Not only were Mises and his men outnumbered, but manning the cannons meant being the prime targets of Russian fire. The result was horrific. As Guido Hülsmann details in Mises: Last Knight of Liberalism, “In the first few weeks and months of the war, almost no day went by that did not see entire [Austrian] batteries (about 100 men each) and even regiments (about 500) being wiped out.”
Mises and his men held the line and the Russians were driven back in December of 1914.
After receiving honors for his actions on the battlefield, First Lieutenant Ludwig von Mises was extended an invitation to join a team of fellow economists on the Viennese war council. Though glad to be away from the canons of war, Mises was horrified by what he found — his nation’s greatest minds, men who knew better, becoming apologists for a bureaucratic government seeking to tighten its grip on the economy.
Montesquieu once said that although one had to die for one’s country, one was not obliged to lie for it. This seems to have been Mises’s maxim too. He had already demonstrated his readiness to give his life for his country. Now he showed his will to honor the truth even if it brought him in conflict with powerful opponents. … Mises argued that, “from a purely economic standpoint,” the case for free trade and against protectionism was unassailable.
The power of the argument … made it impossible for the war party to ignore Mises. Trouble lay ahead.
The trouble came in the form of orders to return back into combat. The government’s message was clear — Mises needed to go. Not for the last time, his decision to stand firm in his defense of liberty put his very life in danger.
Luckily for us all, Mises survived the war and went on to live a life that fundamentally altered the world. He overcame the Nazis, academic blacklists, and the personal hardships that tends to haunt any man who refuses to sacrifice his principles.
While some like Milton Friedman viewed Mises intransigence as a burden to Mises’s influence, I believe his example is vital to the resurgence of Misesian thought today.
We see this on the streets of Brazil, where earlier this year young Brazilians took to the streets demanding “Less Marx, More Mises”! Thanks to the work of people like Helio Beltrão, Mises is now the most popular economist in the country.
We see this in China, where translations of Mises and fellow Austrians have made it into the hands of students and scholars. Even Murray Rothbard is openly discussed in influential circles.
We see it in the incredible growing international network of young Austrian scholars, complete with university programs dedicated to Austrian insights in topics such as entrepreneurship.

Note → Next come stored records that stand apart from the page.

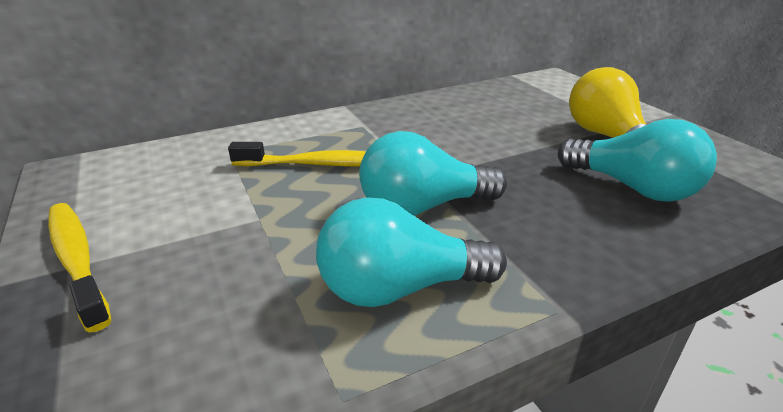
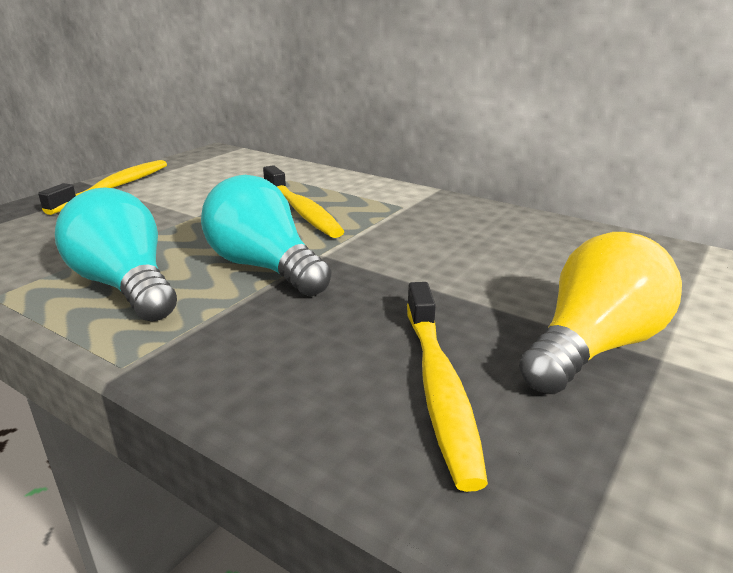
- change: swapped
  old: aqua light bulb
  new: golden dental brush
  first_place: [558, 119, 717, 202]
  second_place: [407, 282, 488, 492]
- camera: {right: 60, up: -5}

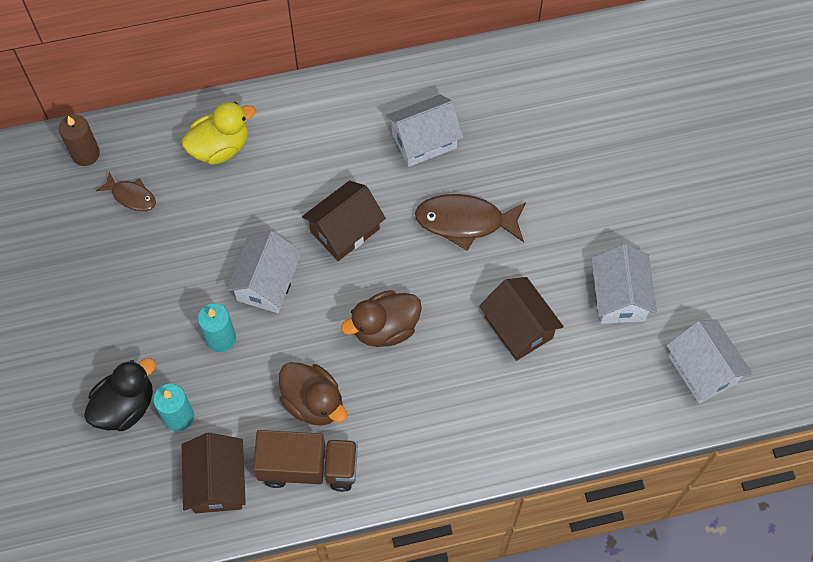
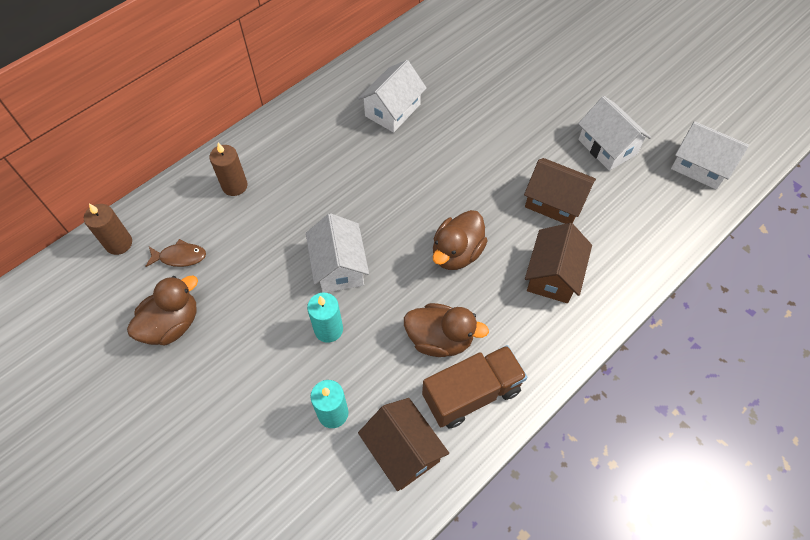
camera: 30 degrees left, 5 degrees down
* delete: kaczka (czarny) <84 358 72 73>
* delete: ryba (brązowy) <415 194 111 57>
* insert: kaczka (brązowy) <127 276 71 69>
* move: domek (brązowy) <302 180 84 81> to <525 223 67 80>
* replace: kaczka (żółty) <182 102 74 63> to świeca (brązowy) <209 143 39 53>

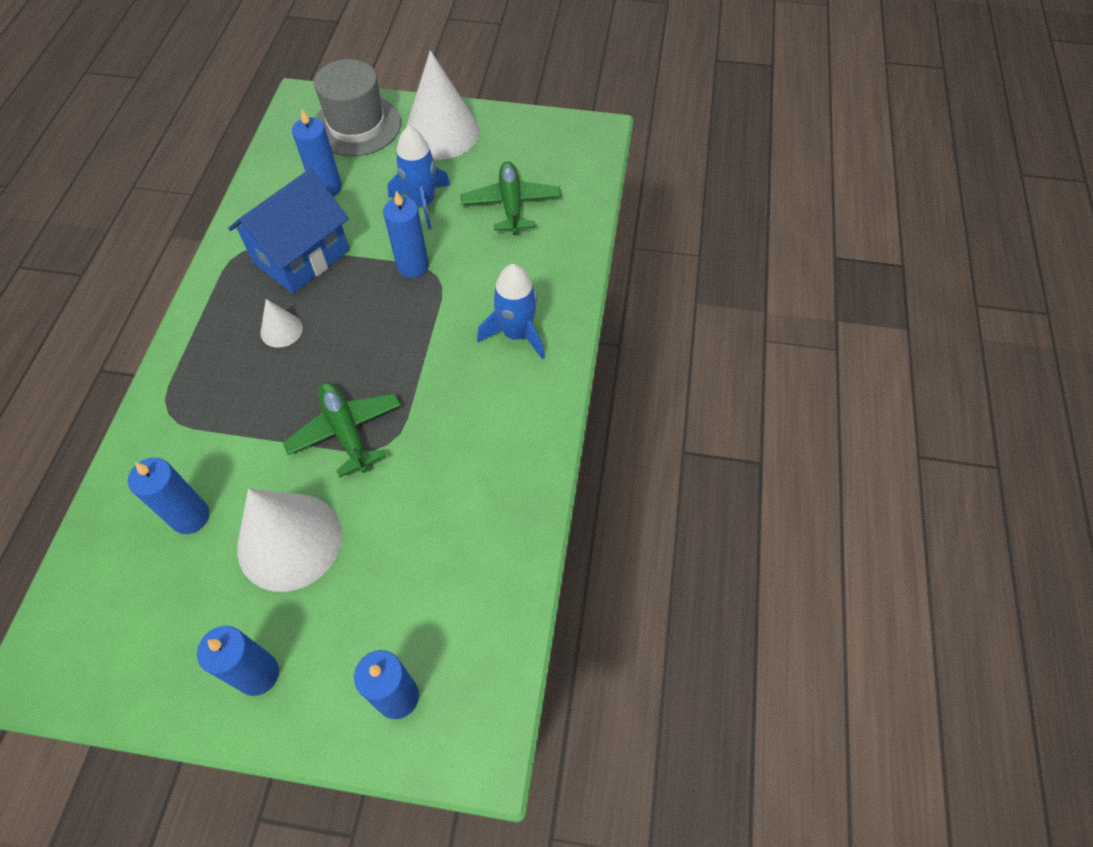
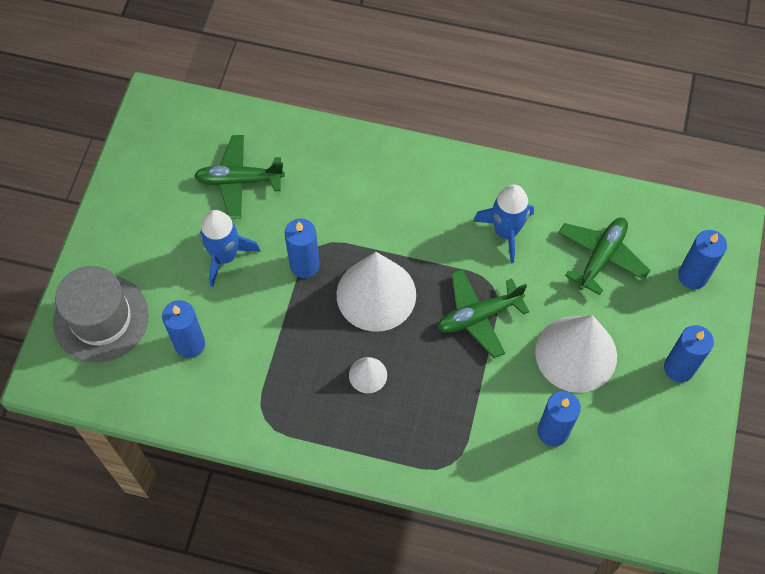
camera: 85 degrees left, 5 degrees up
* delete: domek (niebieski) <228 169 121 125>
* insert: samolot (zielony) <558 217 92 78>
* move: stożek (biały) <406 50 74 109> to <337 252 79 80>
* move: rakieta (niebieski) <477 264 68 96> to <473 184 61 79>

Though it rests far away from the halls of power, and apart from any larger political machine, the Mises Institute stands today the most influential libertarian organization in the world, a testament to the power of Mises’s ideas and a commitment to stay true to principle.
Though there is still much to be done, we should never lose sight of the gains we have made — nor lose hope for the future.
Mises never tired of telling his students and readers that trends can change. What makes them change are the choices we make, the values we hold, the ideas we advance, the institutions we support.
Unlike Mises, we do not face obstacles that appear hopelessly high. We owe it to his memory to throw ourselves completely into the intellectual struggle to make liberty not just a hope, but a reality in our times. As we do, let us all adopt as our motto the words Mises returned to again and again in his life. “Do not give in to evil, but proceed ever more boldly against it.”